Fue un atentado en directo, de película, rematado con esa imagen icónica del candidato puño en alto, rodeado por sus guardasespaldas y al fondo ondeando la bandera de las barras y las estrellas, recordando a la legendaria foto de la II Guerra Mundial con soldados americanos clavando la enseña en Iwo Jima. El aspirante tiene ahora una herida en la oreja y un buen cartel electoral.

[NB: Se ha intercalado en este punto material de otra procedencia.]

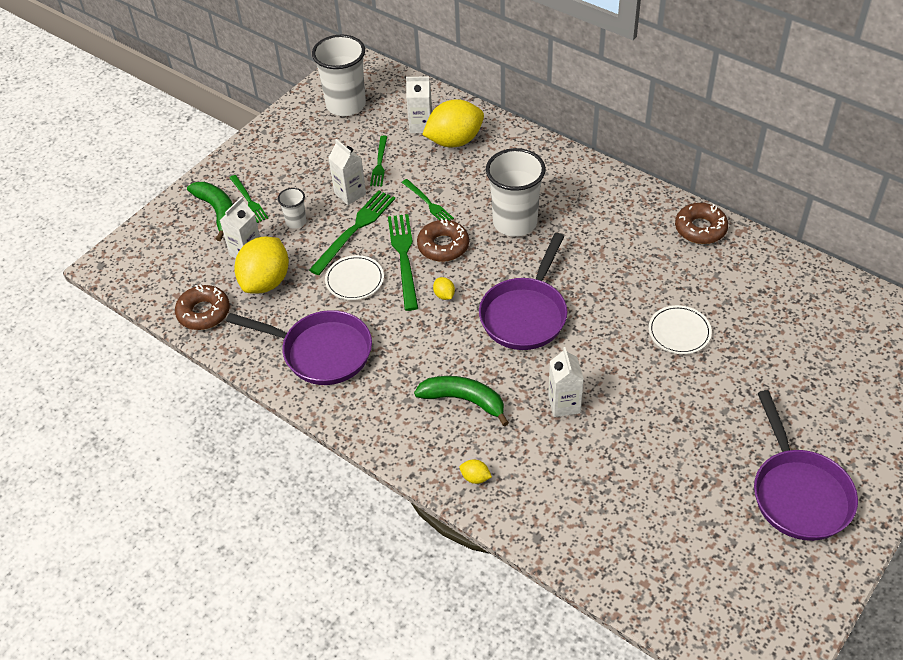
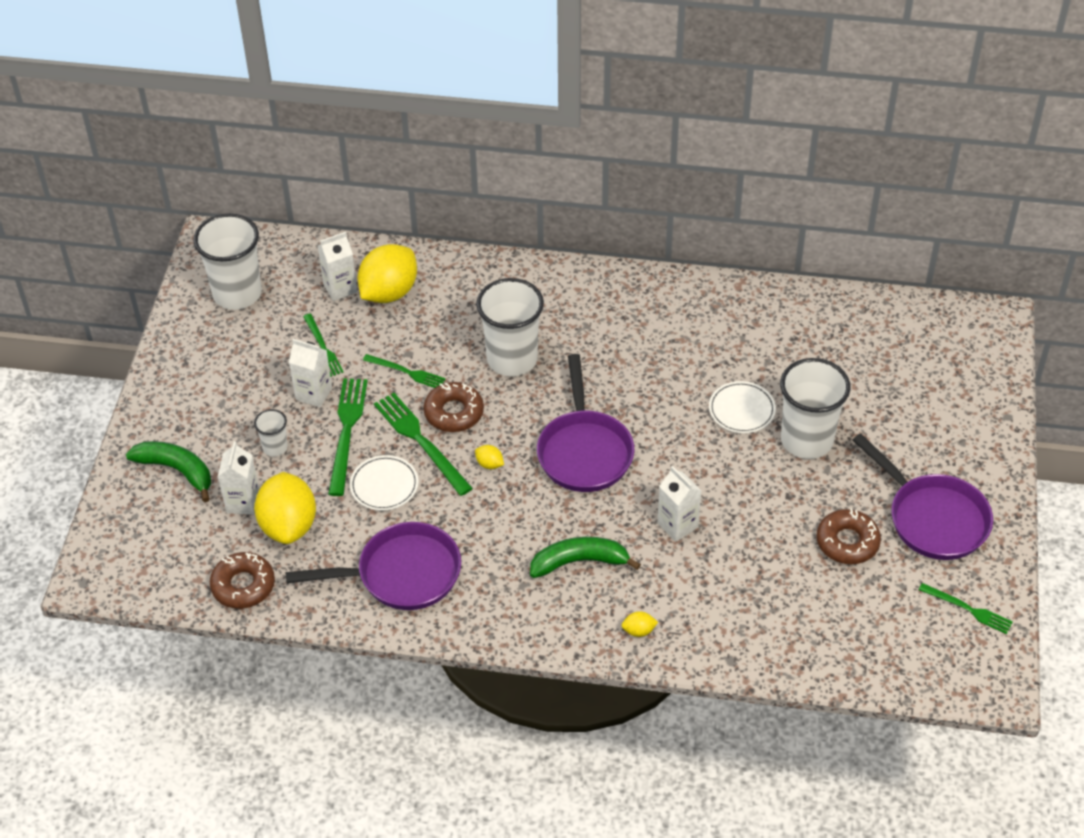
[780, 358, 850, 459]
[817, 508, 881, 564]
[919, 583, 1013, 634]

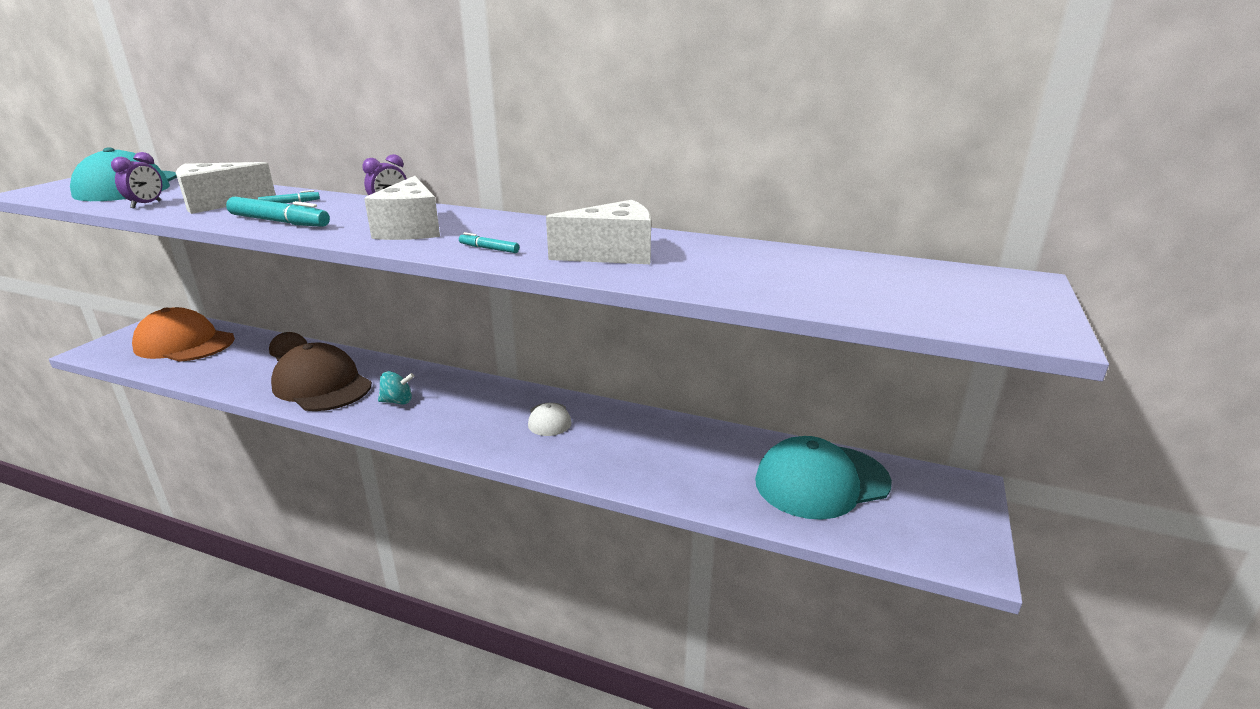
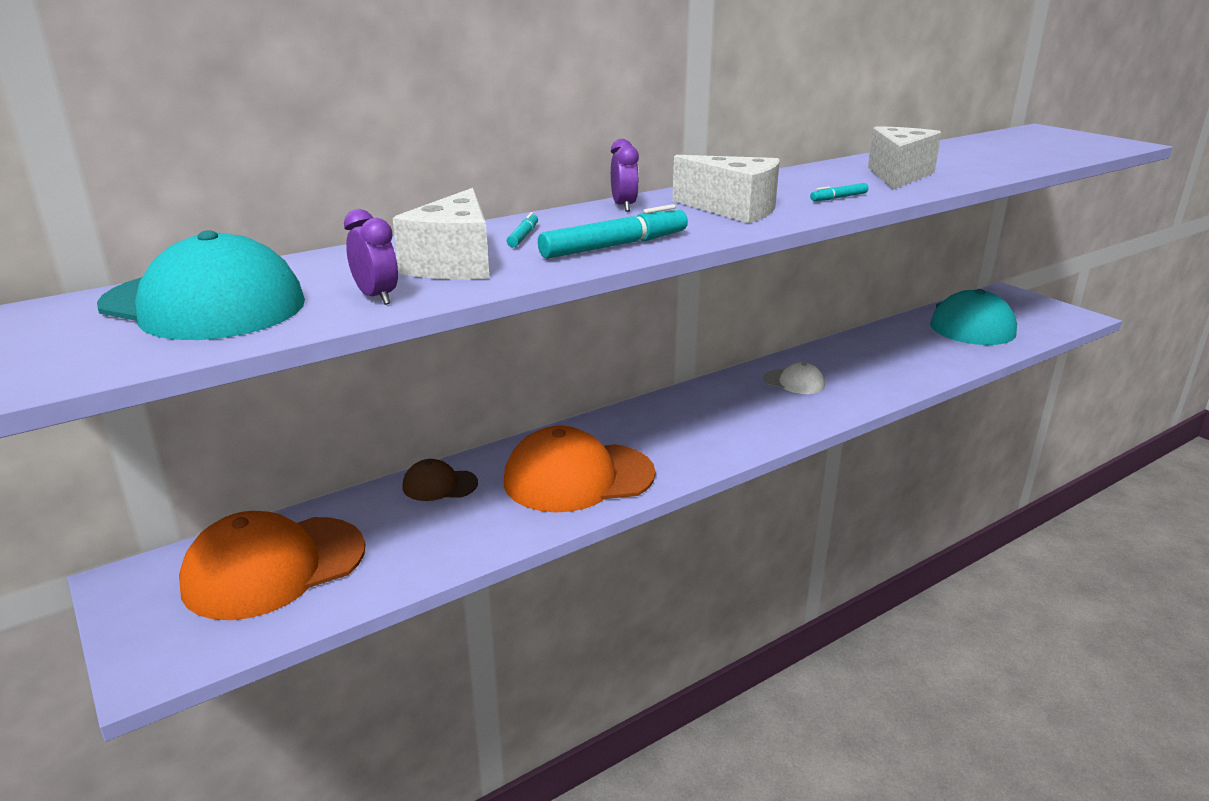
[504, 426, 655, 512]
[378, 371, 414, 405] (first image)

De esa escena trágica me llama la atención la serenidad con la que las personas presentes en el mitin responden en ese momento de tensión: casi nadie abandona su asiento. El supuesto autor del atentado fue abatido, palabra que se utiliza para no decir que lo cosieron a tiros sin misericordia. Muy del gusto del país también. En fin, y Trump defendiendo en campaña la venta y uso de armas...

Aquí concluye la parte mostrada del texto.